Mein Mann (Stahl-Beton-Bauer) erstellt seit über 30 Jahren schöne Sachen. Immer wieder wird er gefragt, ob er die Sachen auch verkauft. Daher wollte er jetzt ein Gewerbe anmelden (Kleingewerberegelung). Geplant ist die Herstellung von Holzkunst im weitesten Sinne. Es sollen verschiedene Sachen aus Holz entstehen: Schalen, Vasen, Becher, Schmuck etc.

Es handelt sich bei allen Stücken um Unikate, die sich in Form, Größe, Holz, Maserung und Gravur unterscheiden. Mein Mann denkt sich die Formen etc. selber aus und sieht sich daher als Künstler.

Die Sachen entstehen aber an der Drechselmaschine, Kreissäge, etc. Da beim Drechseln und anderen Holzberufen Meisterpflicht besteht, stellt sich für uns die Frage, ob wir die Artikel dann trotzdem als Holzkunst verkaufen dürfen.

Antwort

Wie Sie mitteilen, geht es um die Frage, ob die Schaffung von Gegenständen wie Schalen, Vasen, Becher, Schmuck etc., die Sie beispielhaft aufzählen und die Ihr Mann aus Holz fertigt und verkaufen möchte, mithilfe des Anknüpfungstatbestandes „Kunst“ als von der Meisterpflicht nach der Handwerksordnung befreit zu betrachten ist. Weitere wichtige Konsequenzen ergeben sich dann für die Steuerpflichten, da ein freiberuflicher Künstler anders versteuert wird als ein gewerbetreibender selbstproduzierender Handwerker oder ein gewerbetreibender Verkäufer von Holzprodukten.

Grundsätzlich unterfallen Holzdrechselarbeiten, insbesondere Elfenbeinschnitzereien, die Herstellung von Holzspielwaren sowie Tischler- und Raumausstattertätigkeiten unter den aktuell im März 2021 geltenden Katalog der meisterpflichtigen Berufe nach der Anlage A der Gewerbeordnung. Sofern man nicht selbst eine Handwerksmeisterqualifikation hat, benötigt man im Betrieb einen Handwerksmeister, den man als Angestellten beschäftigt.

Eine Ausnahme der Meisterpflichtigkeit besteht nur in sehr engen Grenzen. Man muss dazu die Handwerkskammer, die Gewerbeaufsicht und das Finanzamt davon überzeugen, dass man als freiberuflicher Künstler „Kunst“ herstellt.

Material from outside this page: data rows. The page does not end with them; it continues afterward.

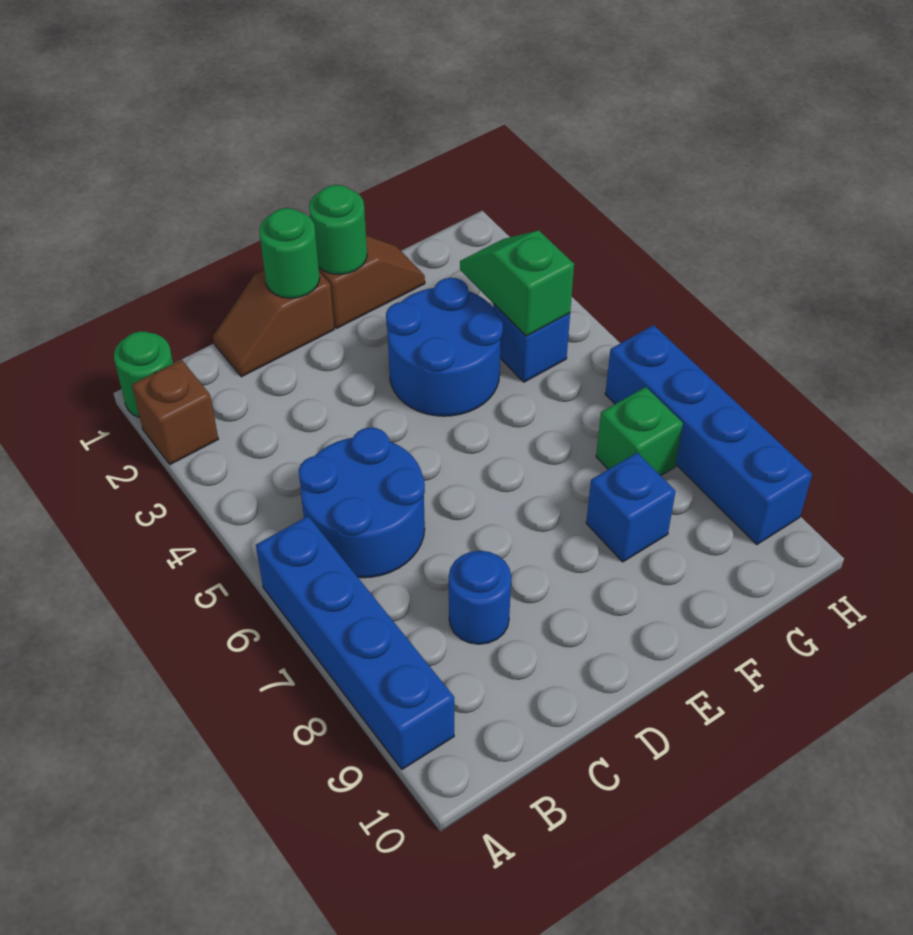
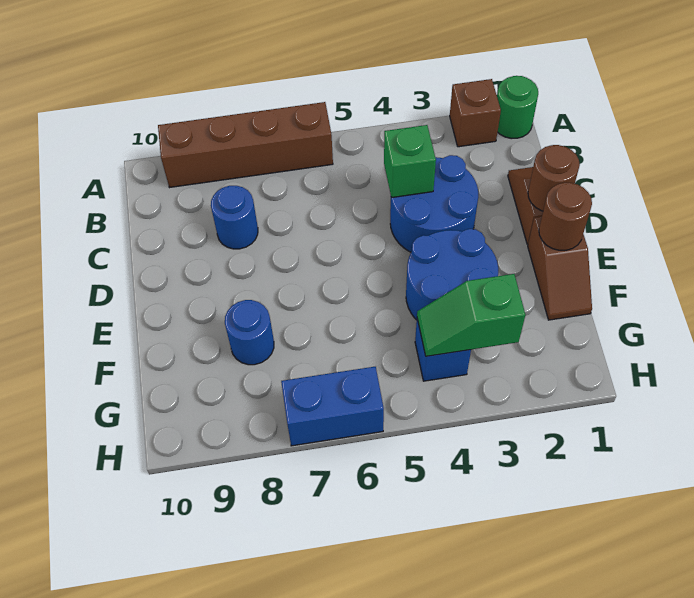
blue brick A6:A9 level 1 -> brown brick A6:A9 level 1
blue round brick B5:C6 level 1 -> blue round brick C3:D4 level 1
green round brick D1 level 2 -> brown round brick D1 level 2
green round brick E1 level 2 -> brown round brick E1 level 2
blue brick F8 level 1 -> blue round brick F8 level 1
green slope G3:G4 level 2 top 4 -> green slope G3:G4 level 2 top 3
green brick G7 level 1 -> green brick C4 level 2
blue brick H6:H9 level 1 -> blue brick H6:H7 level 1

Um die Umgehung der gesetzlich vorgeschriebenen Meisterpflicht mit dem Argument, man erstelle Kunstwerke, zu verhindern, verlangen die Gerichte, die Finanz- und Gewerbeaufsichtsbehörden und die Handwerkskammern in jedem Einzelfall eine individuelle Überprüfung der Sach- und Rechtslage, bei der klar abgegrenzt wird, ob einerseits „Kunst“ vorliegt oder andererseits „Kunstgewerbe/Kunsthandwerk“.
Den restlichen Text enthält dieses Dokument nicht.